The new entry in the Conjuring saga bills itself as the Warrens’ last case, with opening text and trailers building the idea of a monumental final haunting. The Conjuring: Last Rites leans into that promise, but the payoff rarely matches the marketing’s weight. What begins with momentum and a handful of genuinely effective frights gradually loses focus, leaving a satisfying emotional goodbye to the central couple but a plot that never quite reaches the stakes it hints at.
The Smurls, an old mirror, and escalating horrors
Chaves sets the main haunting in 1986 and draws on the real-life Smurl family saga. In the movie, eldest daughter Heather (Kíla Lord Cassidy) brings an antique mirror into the Pennsylvania home after her grandparents give it to her — and the house quickly turns hostile. Small disturbances become violent: ceilings collapse, family members experience terrifying visions, and one scene even turns physical with blood coughing. The family tries to dispose of the mirror, but the object proves stubbornly anchored to the haunting, driving much of the film’s early urgency.

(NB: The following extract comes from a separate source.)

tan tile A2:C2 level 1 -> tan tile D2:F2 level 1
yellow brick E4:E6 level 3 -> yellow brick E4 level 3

Strong scares early on — and clever visual work
Director Michael Chaves, who returns after previous Conjuring-universe efforts, stages some of the film’s best moments in the Smurls’ house. A seemingly ordinary afternoon of chores becomes unnerving when Janet (Rebecca Calder) performs domestic tasks while the environment around her frays imperceptibly; that sequence builds tension by refusing to rush the creeping dread. A basement scene — a presence looming in the dark — uses shadow and composition to excellent effect, and the film makes bold use of multiple antagonistic forces inside the house, including a particularly violent, axe-wielding spirit. For devoted franchise viewers, Last Rites also includes one of the more memorable Annabelle appearances the series has produced.

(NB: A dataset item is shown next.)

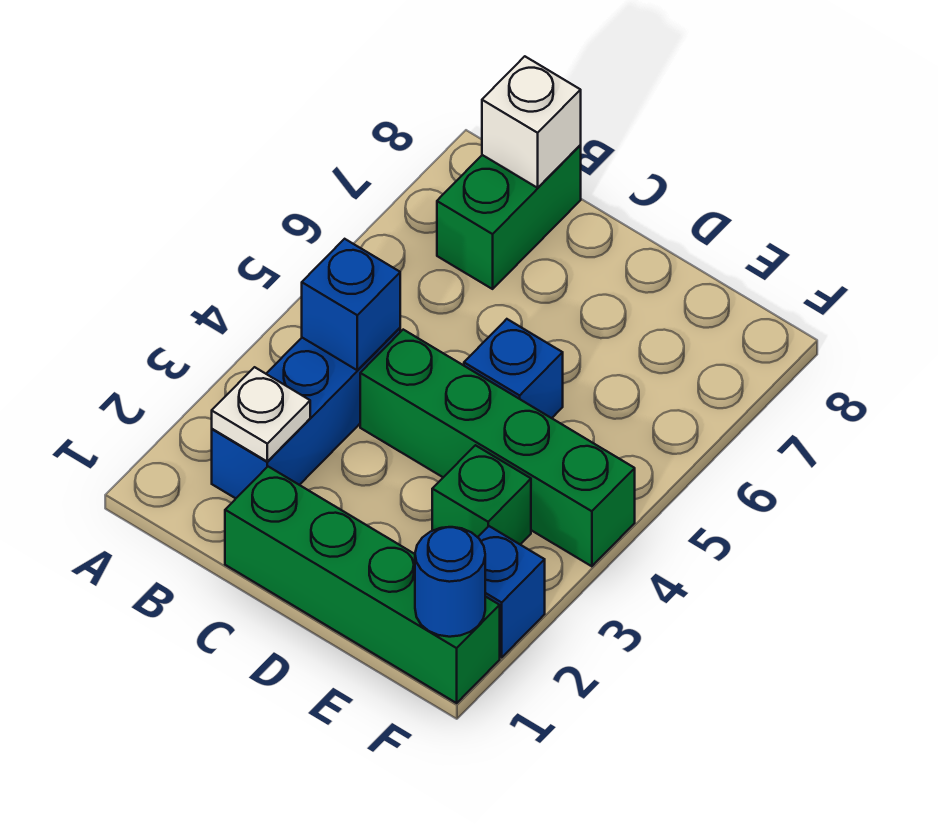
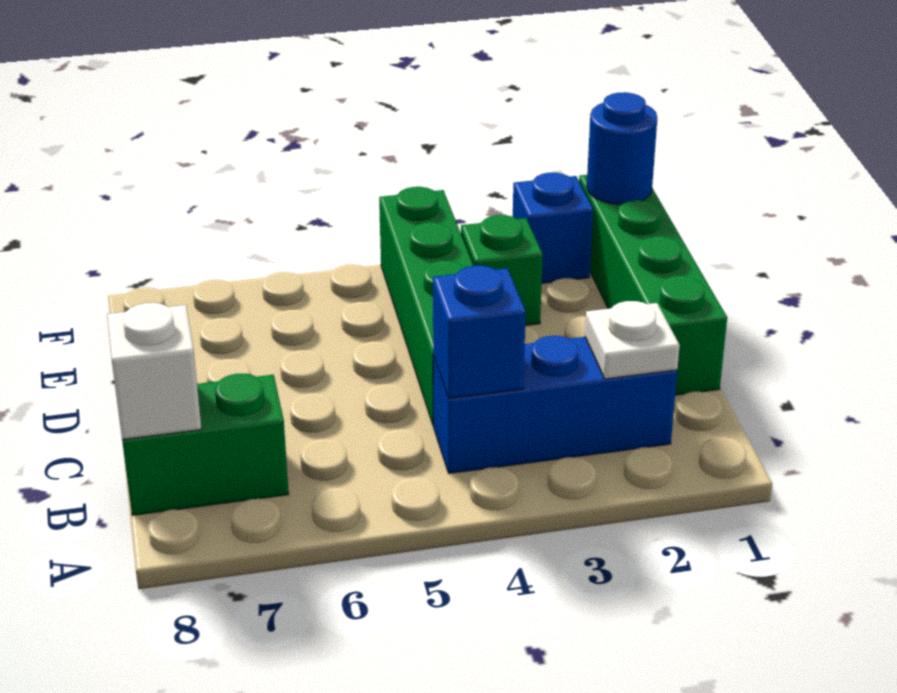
blue brick D5 level 1 -> none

The Warrens arrive late — and the film splits in two
Where Last Rites loses momentum is in its structure. A prologue implies the Warrens already have some history with the mirror, yet the movie spends a long stretch with Ed and Lorraine essentially off-screen. The couple’s absence creates the sense of two parallel movies: one following the Smurl family’s escalating nightmare, and another focused on the Warrens at home. That home-front storyline centers on their daughter Judy (Mia Tomlinson), who’s inherited her mother’s ability to sense the supernatural. Her experiences — including a tense fitting-room scene surrounded by mirrors — are effective in isolation, but the film’s reluctance to bring these threads together early on makes the eventual union feel anticlimactic. By the time the Warrens step into the case, much of the initial energy has dissipated, and Heather’s role is diminished in the third act after beginning the film as a clear focal point.
Patrick Wilson and Vera Farmiga remain the film’s beating heart
Even when the plot falters, Patrick Wilson and Vera Farmiga keep the movie grounded. Their chemistry — goofy, tender, and sincere — has anchored the Conjuring franchise since 2013, and it remains a highlight here. The actors portray Ed and Lorraine as a team defined by affection and mutual trust; they bring warmth to quieter moments and credibility to the film’s supernatural confrontations. The film also introduces Ben Hardy as Tony Spera, Judy’s supportive boyfriend, and Mia Tomlinson as the younger Judy; both add sympathetic performances that help the family scenes land.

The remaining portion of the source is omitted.